The former Rhondda Borough Council Offices in Llewellyn Street are a Grade II listed building. They were erected in 1883–84 by the Ystradyfodwg Local Board as municipal offices, at a cost of £4,000. The building subsequently housed Rhondda Urban District Council and Rhondda Borough Council. It has a symmetrical palazzo-style frontage and retains a number of late-Victorian interior features, including coloured glass, decorative tiled floors, wood panelling and an imperial staircase.

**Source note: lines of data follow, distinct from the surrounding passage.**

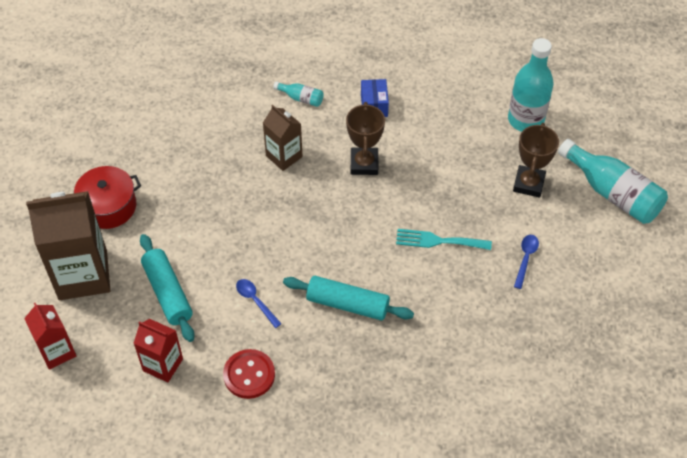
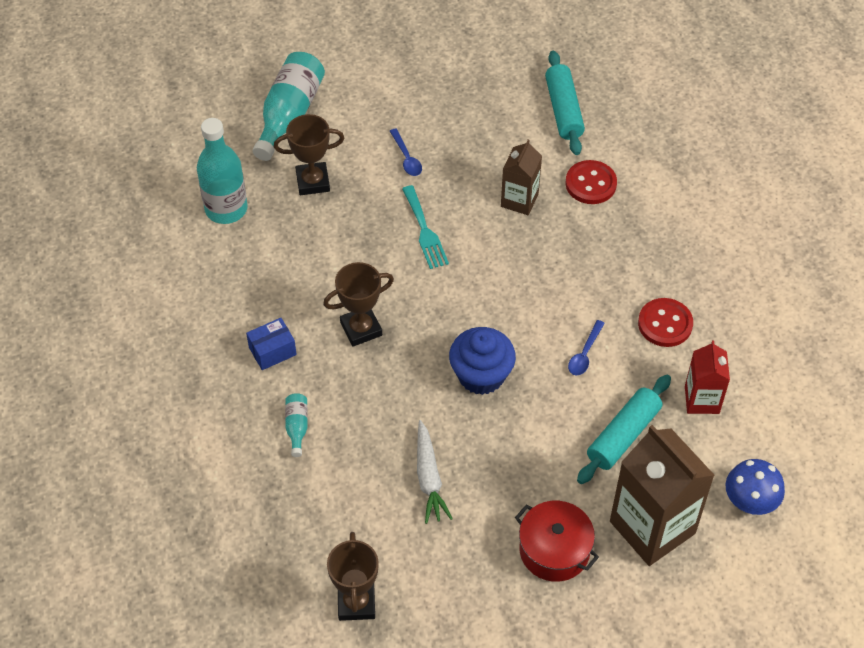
camera: 115 degrees left, 0 degrees up
(57, 351) = (750, 501): red carton -> blue mushroom
(149, 85) = (356, 603): none -> brown trophy
(213, 157) = (429, 478): none -> white carrot
(278, 223) = (481, 375): none -> blue cupcake
(284, 156) = (390, 408): brown carton -> brown carton (519, 200)
(347, 304) = (541, 277): turquoise rolling pin -> turquoise rolling pin (564, 110)
(429, 390) = (590, 184): none -> red button
(526, 259) = (406, 158): blue spoon -> blue spoon turned 105 degrees counterclockwise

St Peter's Church was commissioned by the mine owner Griffith Llewellyn and completed after his death at the expense of his widow. Designed by F. R. Kempson and J. B. Fowler in the Early English Gothic style, it was built in 1888–89 at a cost of approximately £20,000 and was consecrated on 28 July 1890. Its interior retains polychrome stonework, original furnishings and a Father Willis organ dating from 1890. Known as the "Cathedral of the Rhondda", the church is a Grade II* listed building and an architectural landmark in the Rhondda Fawr.

==Culture==
In 1939, the Egyptologists and writers Käthe Bosse-Griffiths and J. Gwyn Griffiths moved to Pentre. Their home became a meeting place for writers, poets and pacifists who formed Cylch Cadwgan (the Cadwgan Circle). Its members included Pennar Davies and Rhydwen Williams. The circle was associated with Christian pacifism and Welsh nationalism and sought to make Welsh-language literature more receptive to European modernist influences and contemporary social and political issues.

==Governance==
The Pentre electoral ward is coterminous with the borders of the Pentre community and elects two county councillors to Rhondda Cynon Taf County Borough Council. Since 1995 representation has been by the Labour Party or Plaid Cymru. Two Plaid Cymru councillors were elected in May 2012 and re-elected in 2017 and 2022.

==Flooding==
Pentre was affected by several flooding incidents during 2020. The most severe occurred during Storm Dennis on 15–16 February, when 159 residential properties and ten commercial properties were flooded internally and roads throughout the village were extensively affected. A subsequent investigation by Rhondda Cynon Taf County Borough Council identified water overflowing from ordinary watercourses and the obstruction of a culvert inlet above Pentre Road among the principal causes and pathways of the flooding.

As of July 2026, the council was developing a wider flood-alleviation scheme for Pentre, informed by the findings of the Storm Dennis investigation.

==Sport==
As of July 2026, Ton Pentre A.F.C. compete in the Championship division of the South Wales Premier League. The club were members of the highest league in Welsh football – the League of Wales – from 1993 until 1996, and have since won the Welsh Football League First Division title six times.

==Notable people==

- Alan Curtis (born 1954), Wales international footballer and coach, born in Pentre.
- Käthe Bosse-Griffiths (1910–1998), German-born Egyptologist and Welsh-language author, who lived in Pentre from 1939 and helped establish the Cadwgan Circle there.
- John Hedley Cule (1920–2015), physician and medical historian, born in Ton Pentre.
- J. Gwyn Griffiths (1911–2004), classical scholar, Egyptologist, poet and Welsh nationalist, whose Pentre home became the centre of the Cadwgan Circle.
- Stan Griffiths (1911–2003), footballer
- John Morgan Lloyd (1880–1960), musician and minor composer
- Jimmy Murphy (1910–1989), Wales national-team manager and Manchester United coach, born in Treharne Street, Pentre.
- Rhydwen Williams (1916–1997), Welsh-language poet, novelist and broadcaster, born in Pentre.